I think you can find more stuff like this through your own digging.


Not what I'd consider a trojan, but I agree that it's bad - so alright, point taken.

(In my dictionary, trojan allows remote control. Maybe I'm just old.)


Typically they do, the infrastructure is there with automatic updates and C&C-like abilities. The driver runs close to the kernel to be able to use hooks into files closing and so on, at least on MICROS~1 operating systems.

Did the Crowdstrike thing earlier this year reach you? They sell a corporate version of this kind of trojan, and did a fuckup in an update, suddenly making a lot of people realise that someone else has control over their computers.


In my dictionary, a trojan is any malicious software that is hidden inside useful software, no matter what it does.


I read the original comment as hyperbole.
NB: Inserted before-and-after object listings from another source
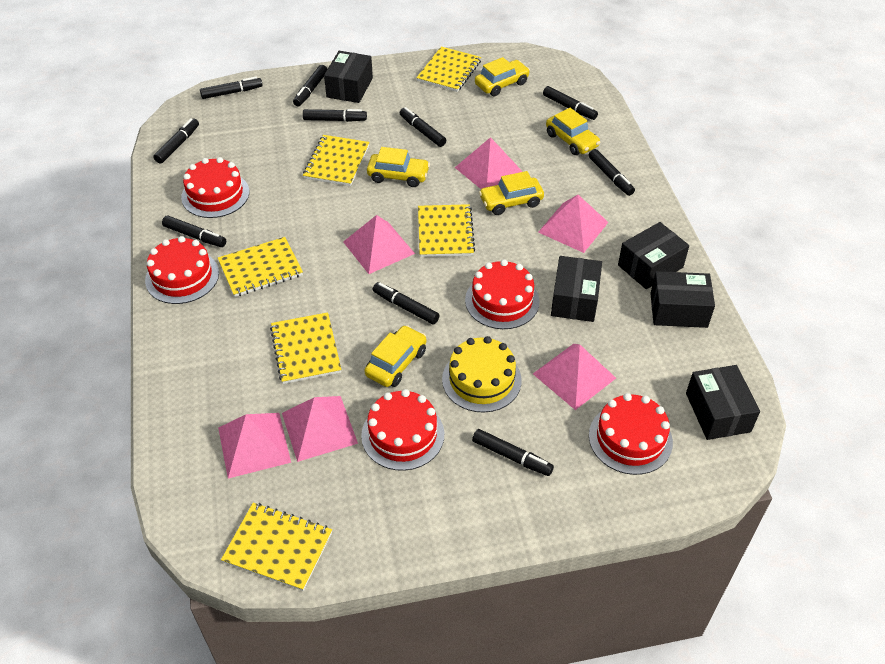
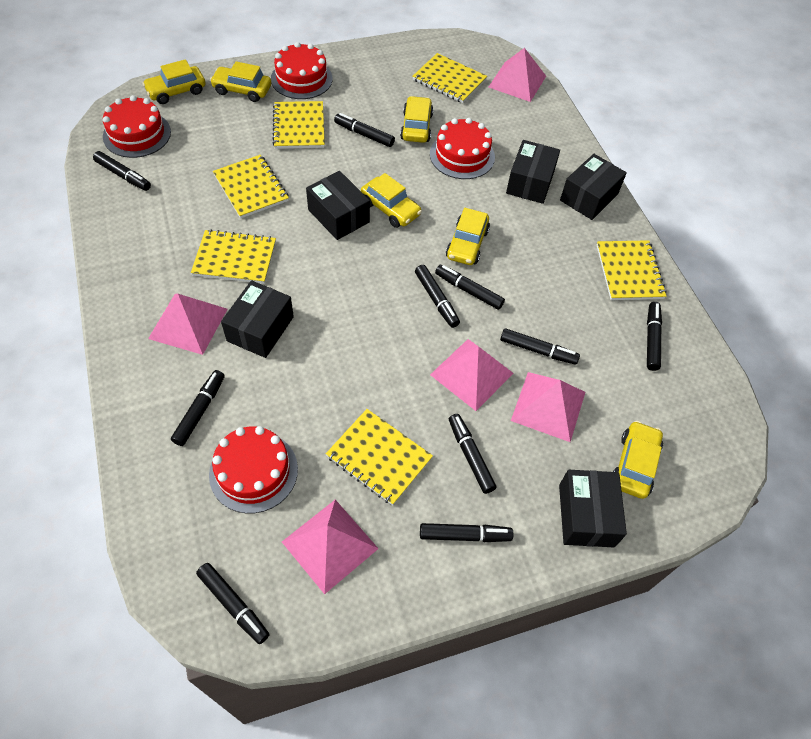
pink pyramid: 6 -> 5
red cake: 5 -> 4
yellow cake: 1 -> 0
yellow car: 5 -> 6

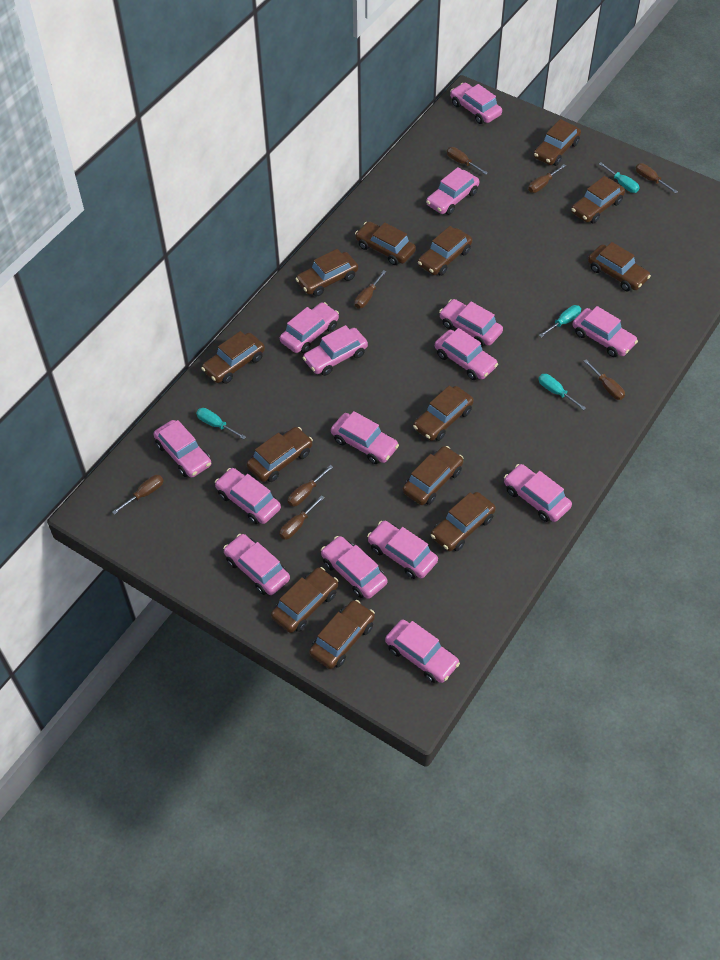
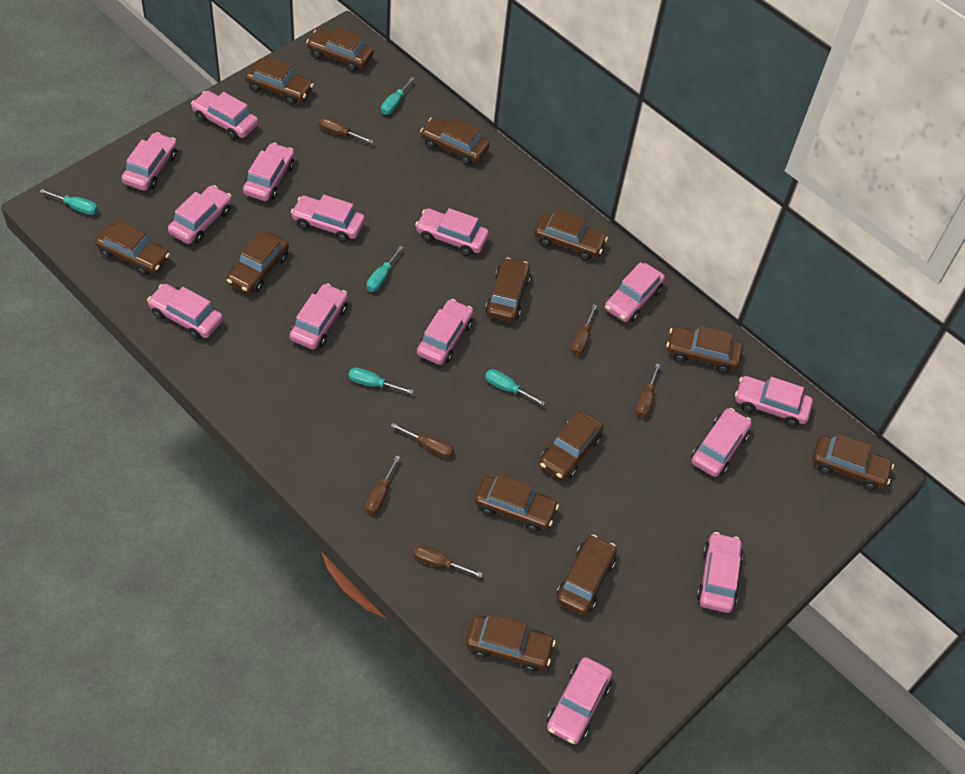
brown screwdriver: 8 -> 6
pink car: 15 -> 14
turquoise screwdriver: 4 -> 5

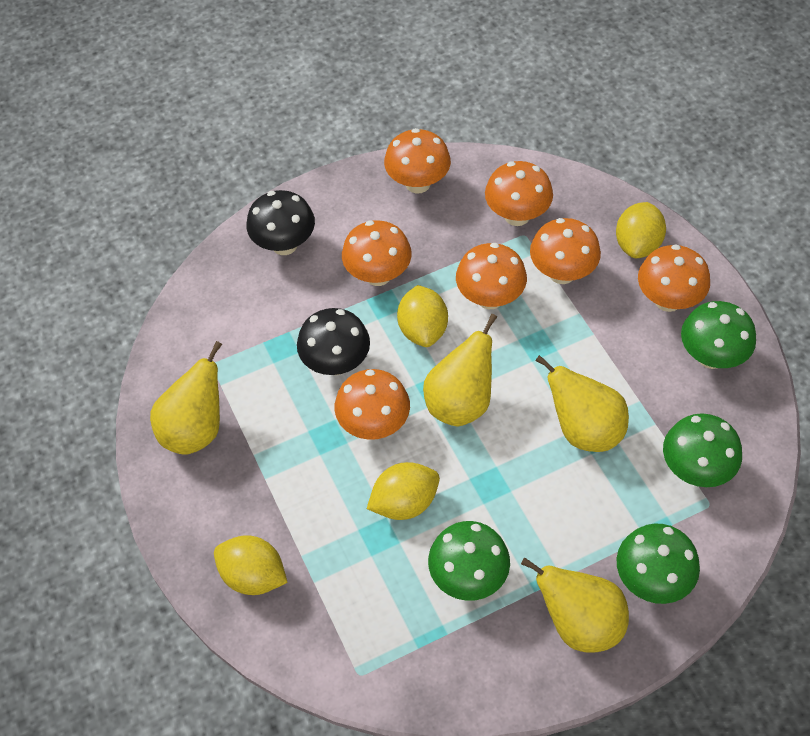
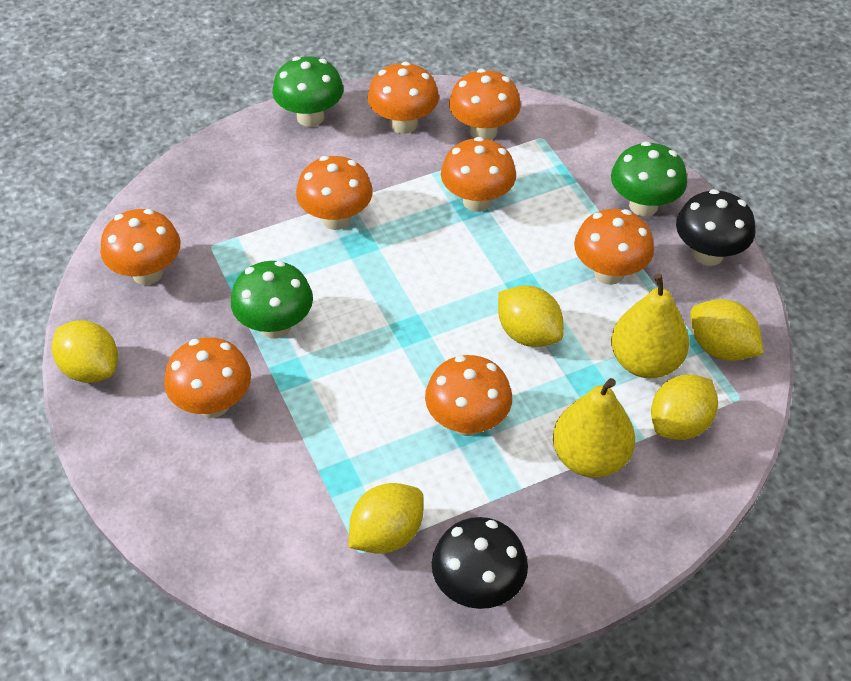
green mushroom: 4 -> 3
orange mushroom: 7 -> 8
yellow lemon: 4 -> 5
yellow pear: 4 -> 2

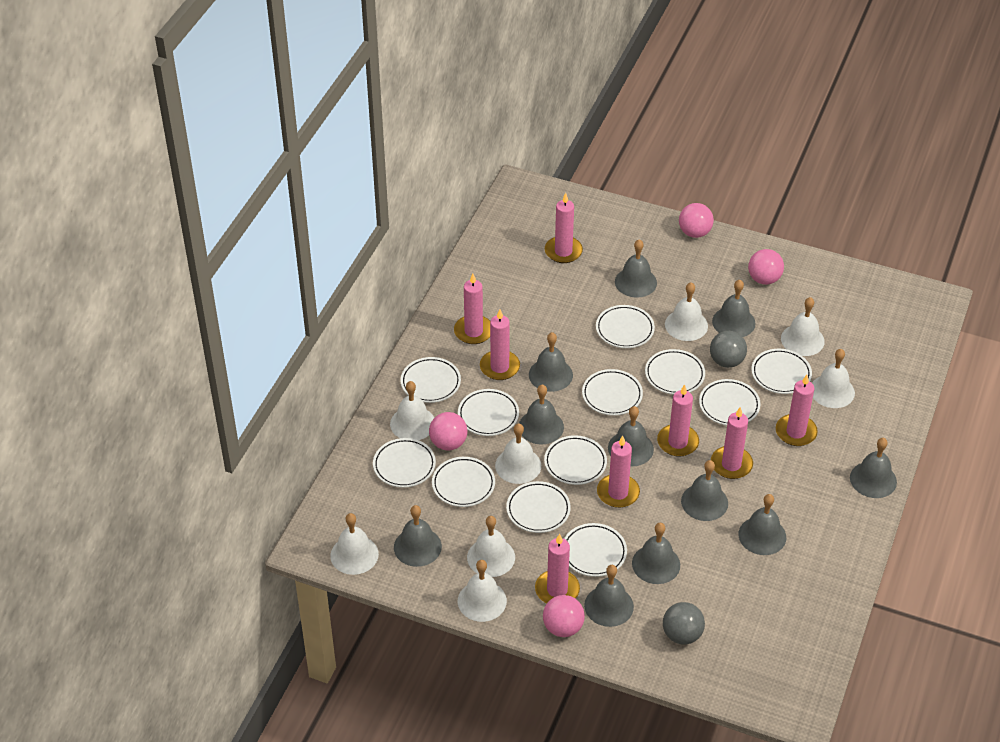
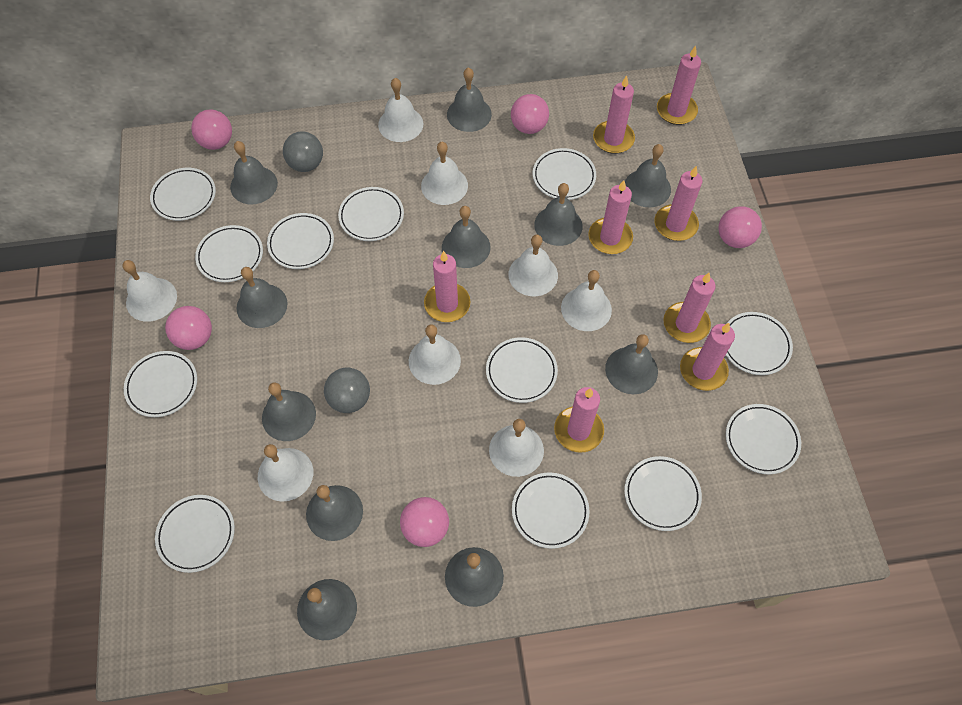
pink ball: 4 -> 5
But can see why it was confusing.

Edit: that came out way more condescending than I intentended


I don't remember remote control being part of the Trojan Horse saga.


Sophos was the latest scandal. Though, it's unclear to me to which degree their antivirus tools helped to install the malware. Maybe it was just the target selection from telemetry data. Maybe they used it to deploy the "kernel implant"?